GIANYAR, KABARBALI.ID – Masalah sampah di Kabupaten Gianyar tampaknya bakal segera menemui titik terang.
Pemerintah Kabupaten (Pemkab) Gianyar resmi menjalin kerjasama strategis (Action Plan) dengan Pemerintah Kota Osaki, Prefektur Kagoshima, Jepang, untuk merombak total sistem pengelolaan sampah di Bumi Seni.
Langkah besar ini disahkan dalam Sidang Paripurna DPRD Kabupaten Gianyar, Kamis (12/2/2026).
Kerjasama ini digadang-gadang mampu menekan volume sampah di TPA secara maksimal sekaligus menjamin hak lingkungan sehat bagi generasi mendatang.
Wakil Bupati Gianyar, Anak Agung Gde Mayun, menegaskan bahwa kolaborasi ini tidak melulu soal bantuan fisik atau teknologi canggih.
“Melalui kerjasama ini, tidak hanya berbicara tentang transfer teknologi atau bantuan mesin, tetapi yang lebih penting adalah Transfer Pengetahuan dan Perubahan Budaya,” tegas Agung Mayun di Ruang Sidang Utama Kantor DPRD Gianyar.

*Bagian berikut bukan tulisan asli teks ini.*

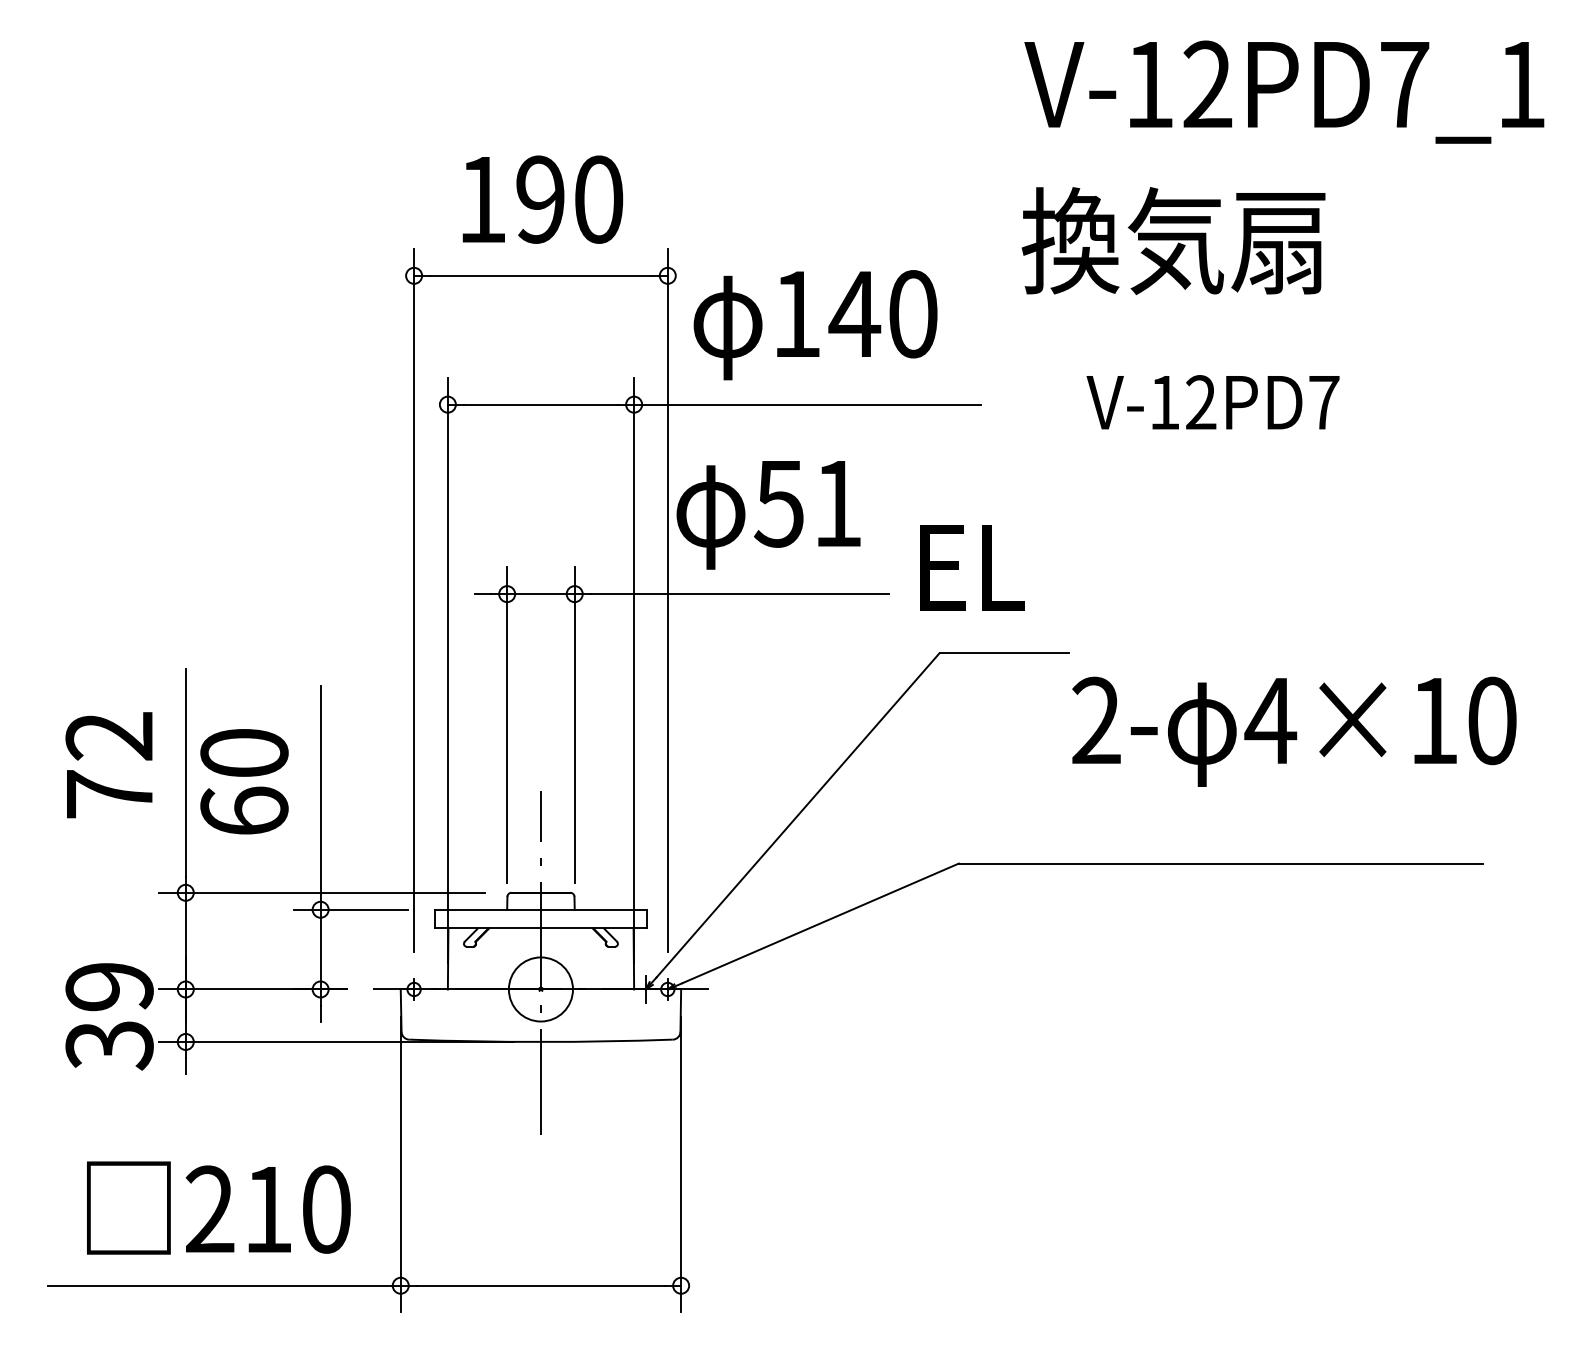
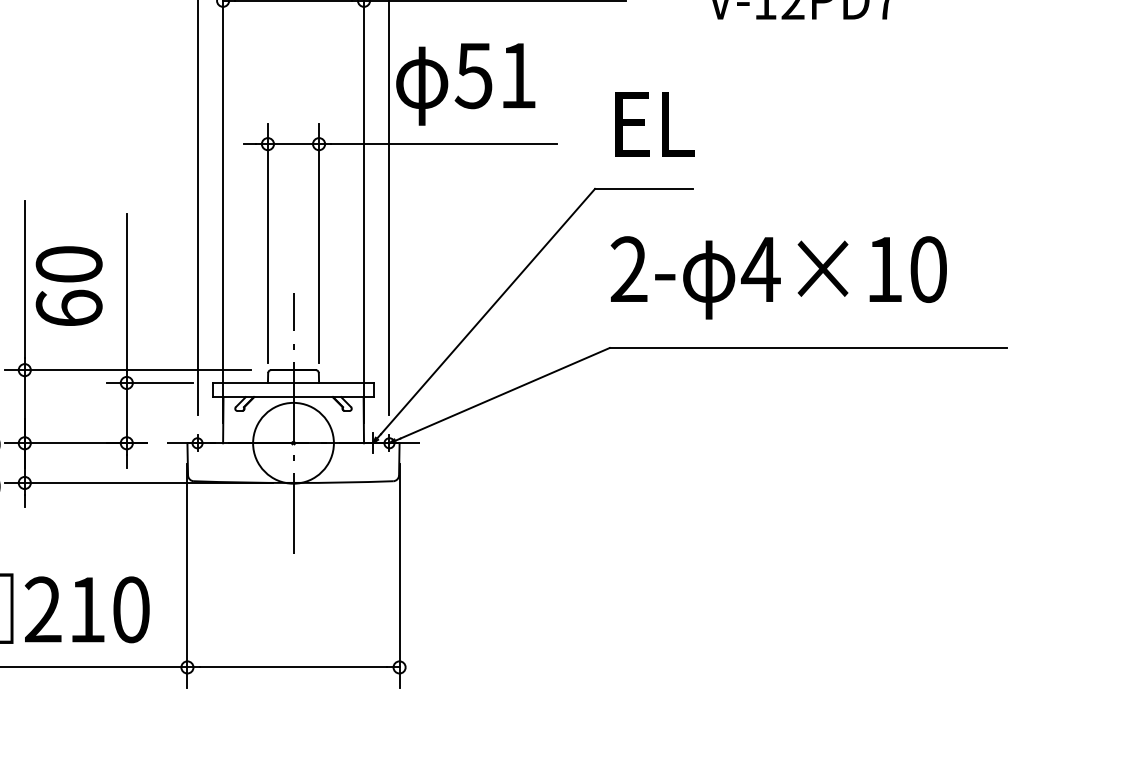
text: (972, 567) -> (654, 124), moved
text: (1294, 731) -> (778, 277), moved
circle: (540, 989) -> (293, 443), size x1.67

Pemkab Gianyar berharap para ahli dari Kota Osaki bersedia memberikan pendampingan langsung. Tujuannya jelas: mengubah perilaku masyarakat agar melihat sampah bukan sebagai kotoran, melainkan sesuatu yang memiliki nilai ekonomi dan manfaat kesehatan.
Isu Strategis: Sampah adalah Siklus Hidup
Ketua Komisi II DPRD Gianyar, I Nyoman Amerthayasa, menyebut bahwa kerjasama ini adalah jawaban atas isu strategis sampah yang kian mendesak. Menurutnya, penanganan sampah harus dipandang sebagai bagian dari siklus kehidupan yang bijaksana.
“Semua makhluk hidup yang telah berakhir masa hidupnya diperlakukan dengan baik, demikian pula sampah yang dihasilkan dari aktivitas manusia harus dikelola secara layak,” jelas Amerthayasa.
DPRD menekankan bahwa kampanye kesadaran lingkungan akan menjadi kunci. Pasalnya, secanggih apa pun sistemnya, tidak akan berjalan tanpa kepedulian masyarakat.
Catatan Penting dari Dewan
Meski memberikan lampu hijau, Komisi II DPRD Gianyar memberikan catatan “PR” bagi eksekutif. Mereka meminta kejelasan ruang lingkup teknis dan kesiapan Dinas Lingkungan Hidup (DLH).
Dukungan SDM yang memadai menjadi syarat mutlak agar implementasi kerjasama dengan Jepang ini tidak sekadar menjadi seremonial belaka, melainkan memberikan manfaat nyata yang berkelanjutan bagi masyarakat Gianyar. (Tut-Kab).